Alcina hocha la tête et pensant à Isaac, sentit son cœur battre dans sa poitrine.

_ Il s'appelle Isaac. Je l'ai observé hier. Comme moi, il a perdu ses parents et comme moi autrefois, il est perdu et semble chercher qui il est vraiment. J'ai lu dans son esprit et j'ai pu voir que c'est un jeune homme juste, tolérant et fidèle, et malgré ses souffrances, il ne veut pas abandonner. C'est celui que je cherchais, je n'en doute pas.

Elle parlait avec son cœur, les autres pouvaient clairement le sentir.

_ Bien, mais la question est : comment allons-nous le convaincre de nous rejoindre ? Je ne suis pas sûr que sonner à sa porte et lui dire "Salut, comment ça va?" soit suffisant, demanda à son tour UR-66.

Alcina avait peut-être un moyen, et même si cela mettait quelque peu la sécurité d'Isaac en danger, elle savait qu'il n'y avait pas d'autre moyen d'en être sûr.

_ Je crains que pour cela nous ne devions le tester et voir s'il est vraiment digne d'être celui qui combattra avec nous. Il devra être mis à l'épreuve, comme vous l'avez fait pour moi, Lordran.
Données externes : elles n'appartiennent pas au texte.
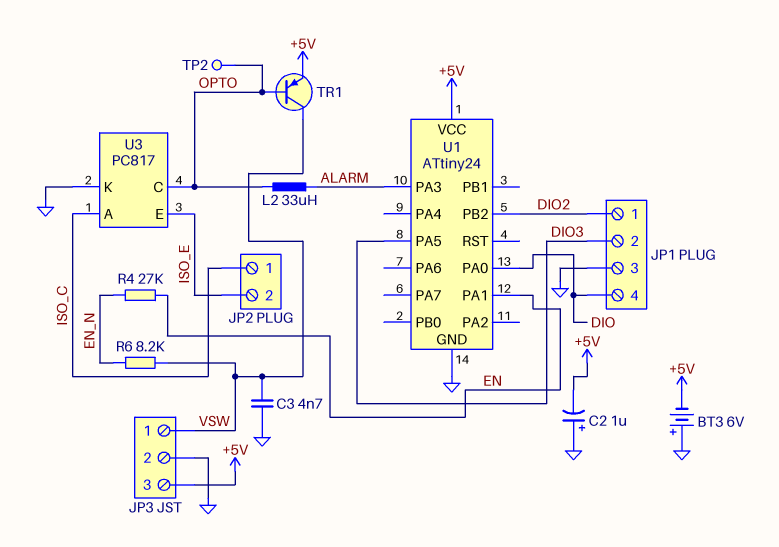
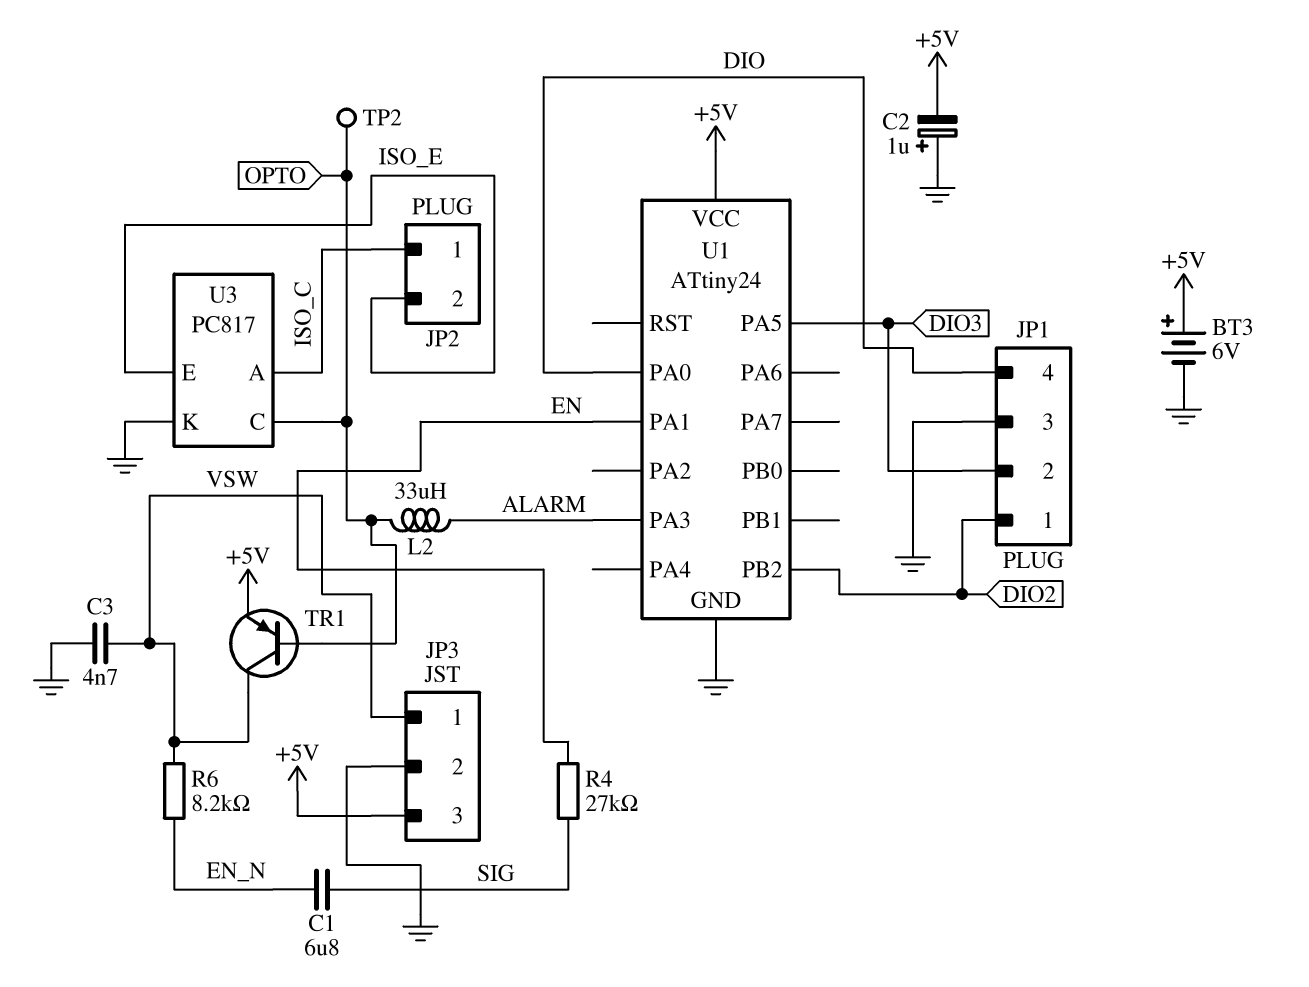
BT3: 6V (plus GND, minus +5V) -> 6V (plus +5V, minus GND)
C1: none -> 6.8uF (EN_N, SIG)
R4: 27k (EN, EN_N) -> 27k (EN, SIG)

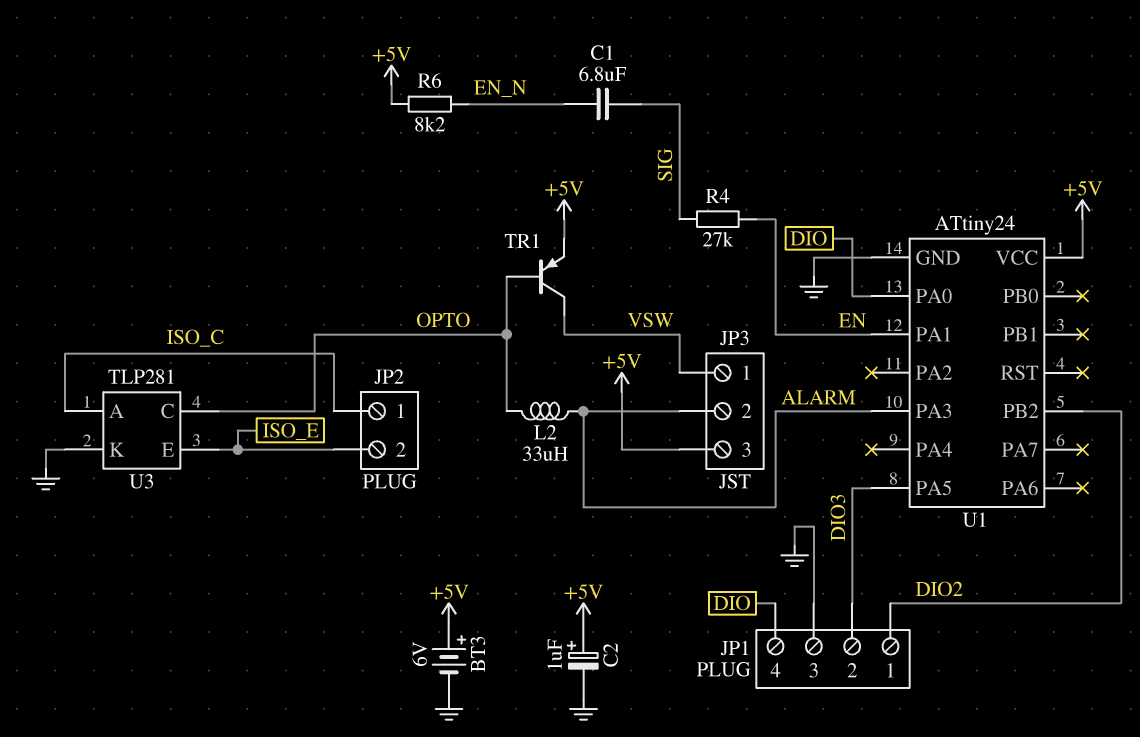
C2: 1uF (plus GND, minus +5V) -> 1uF (plus +5V, minus GND)
C3: 4.7nF (GND, VSW) -> none
JP3 pin 2: GND -> ALARM
R6: 8.2k (EN_N, VSW) -> 8.2k (+5V, EN_N)
TP2: test point (OPTO) -> none
U3: PC817 -> TLP281

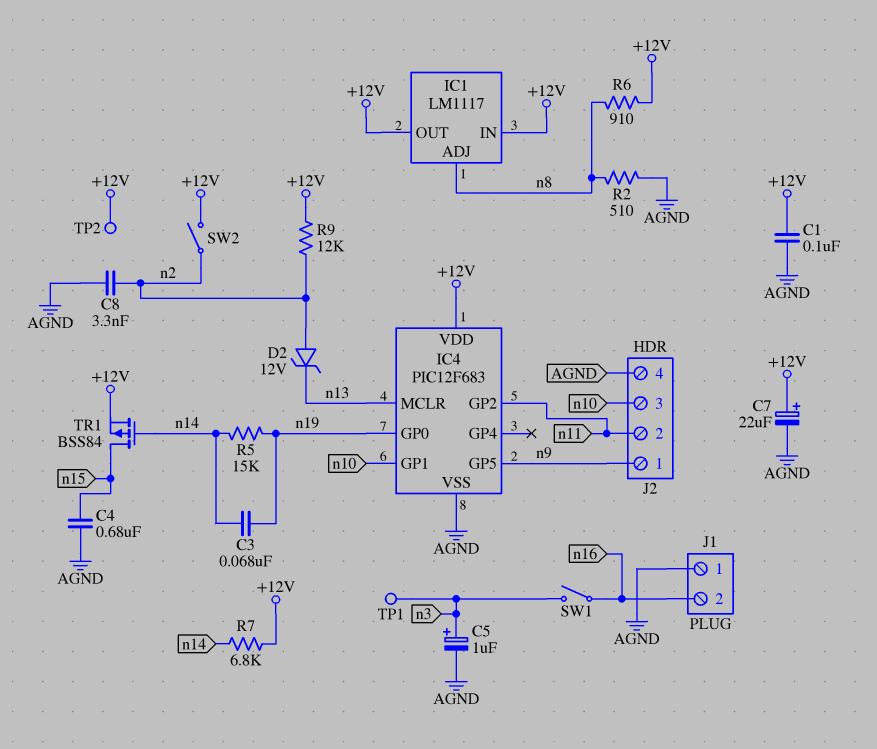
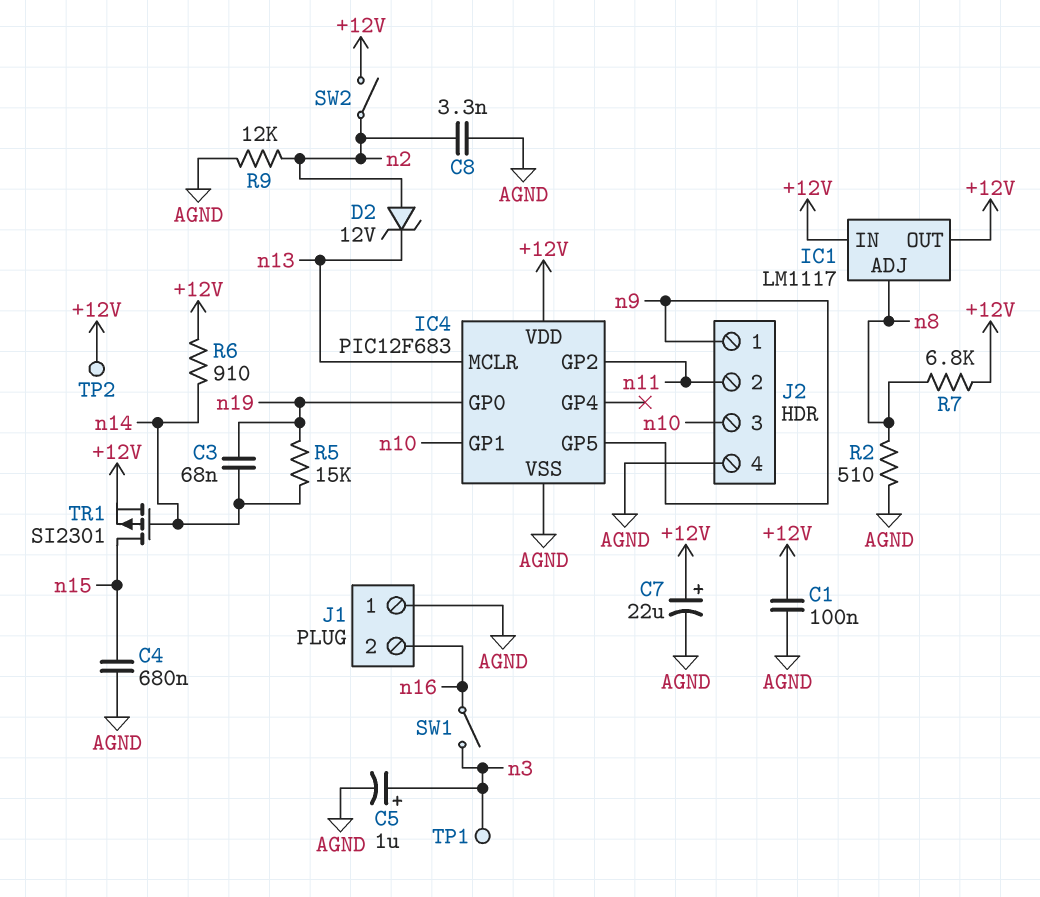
R6: 910 (+12V, n8) -> 910 (+12V, n14)
R7: 6.8k (+12V, n14) -> 6.8k (+12V, n8)
R9: 12k (+12V, n2) -> 12k (AGND, n2)
TR1: PMOS BSS84 (G n14, D n15, S +12V) -> PMOS SI2301 (G n14, D n15, S +12V)

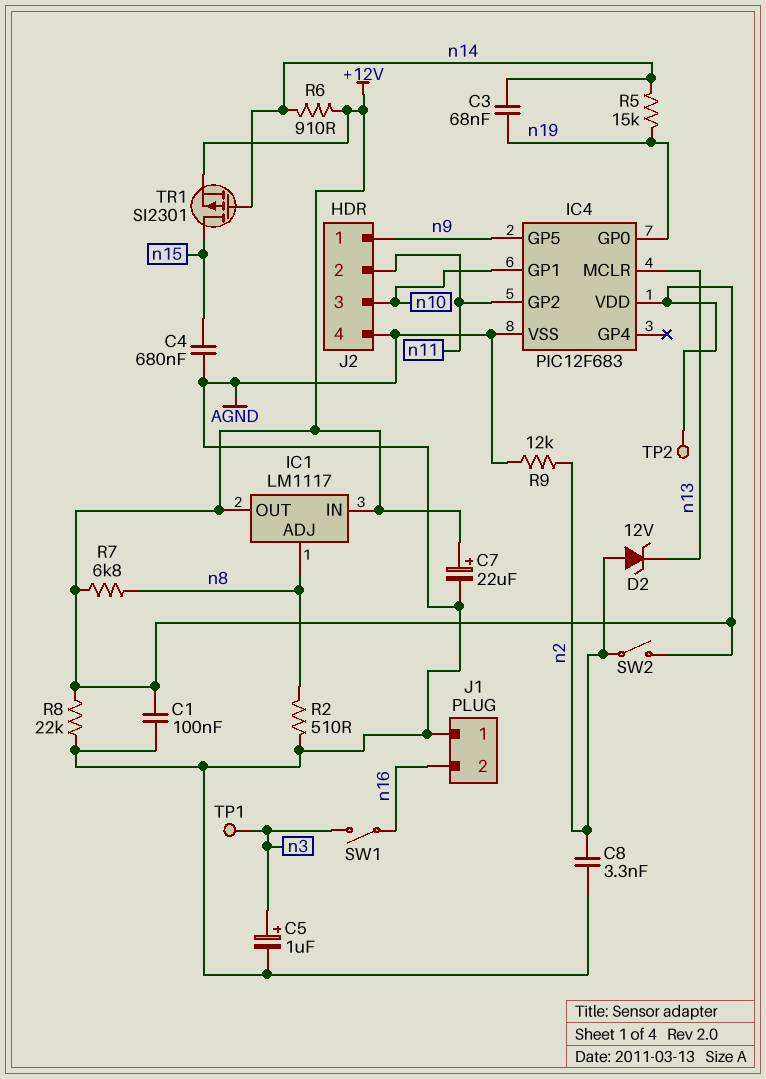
R8: none -> 22k (+12V, AGND)

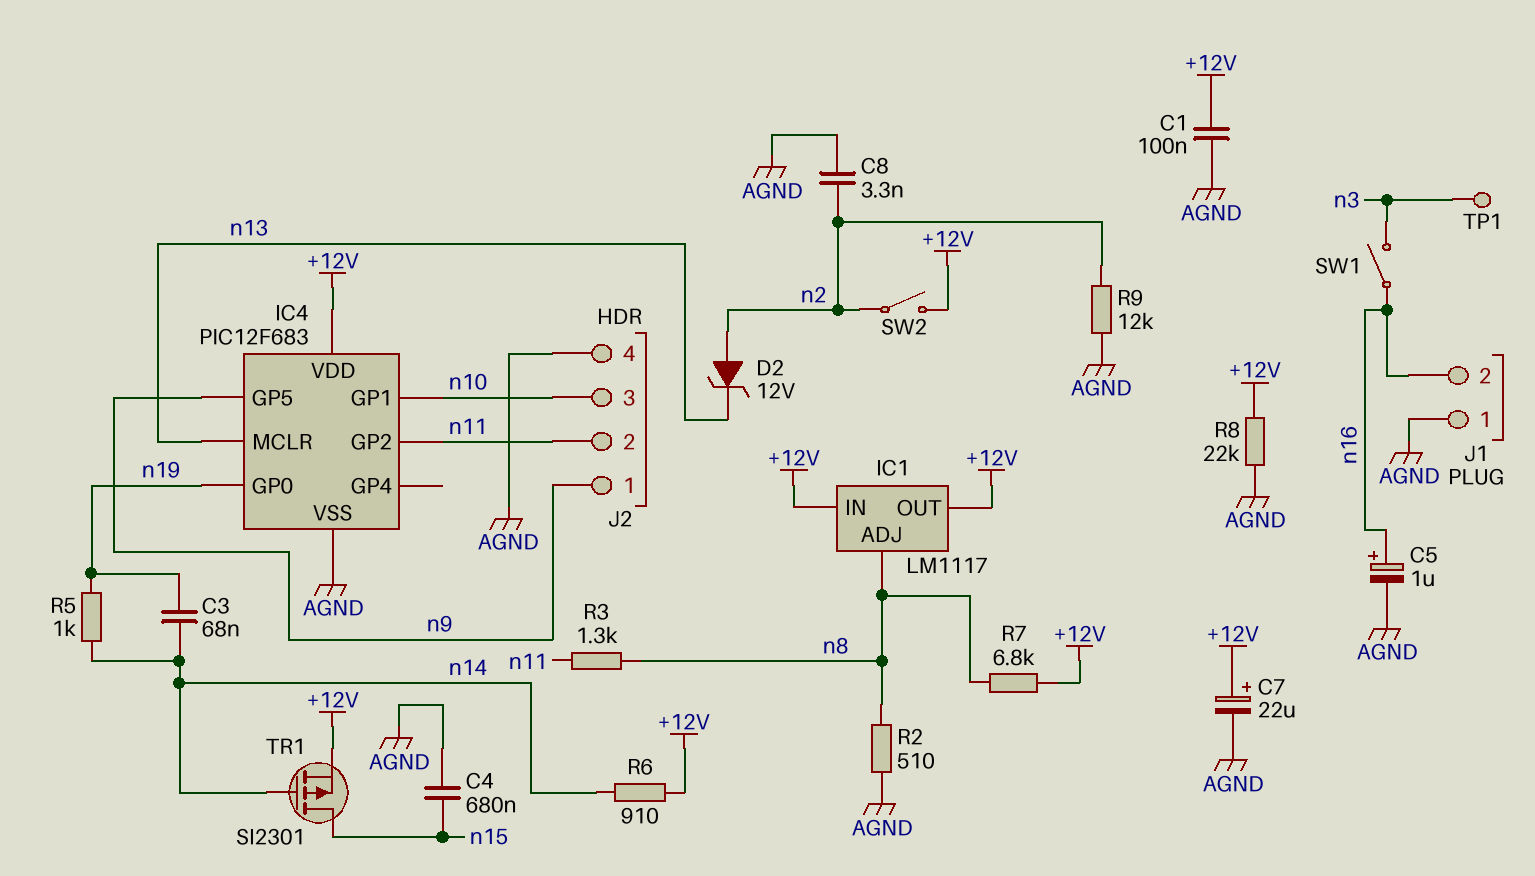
C5: 1uF (plus n3, minus AGND) -> 1uF (plus n16, minus AGND)
R3: none -> 1.3k (n8, n11)
R5: 15k (n14, n19) -> 1k (n14, n19)
TP2: test point (+12V) -> none

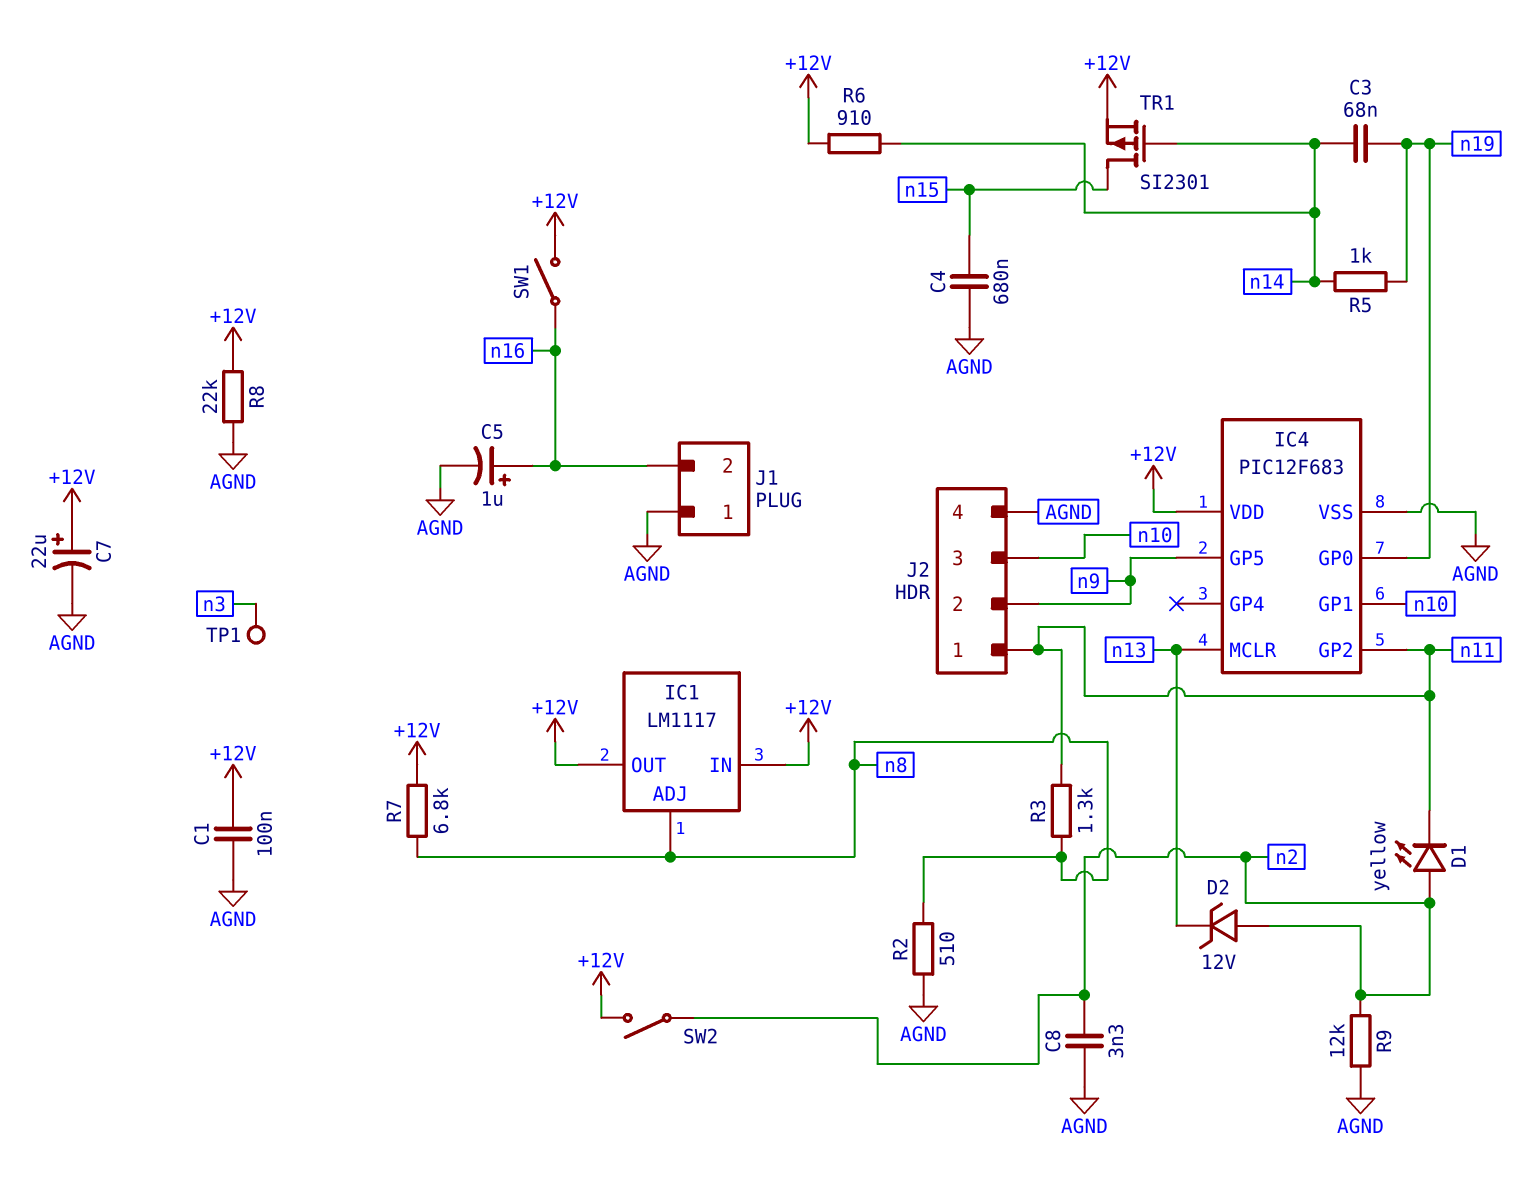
D1: none -> LED yellow (A n2, K n11)
J2 pin 1: n9 -> n11
J2 pin 2: n11 -> n9
SW1: switch (n3, n16) -> switch (+12V, n16)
Le seigneur des monstres sourit un peu de voir qu'elle n'était plus trop rancunière d'avoir été testée. Au contraire, cela lui avait permis de découvrir qui elle est. Il s'avança.

_ Vous pouvez compter sur notre aide pour cela, Alcina. Mais d'abord, vous devez savoir où est ce jeune homme, non ?

_ En effet. Je sais où il sera ce soir. Nous attendrons qu'il rentre chez lui, puis nous pourrons commencer la première épreuve.

Et sur ces mots, le groupe de monstres disparut alors que le soleil se levait derrière les bâtiments et que le gardien du parc patrouillait une dernière fois, ignorant qu'il y avait eu la présence illégale de visiteurs cette nuit.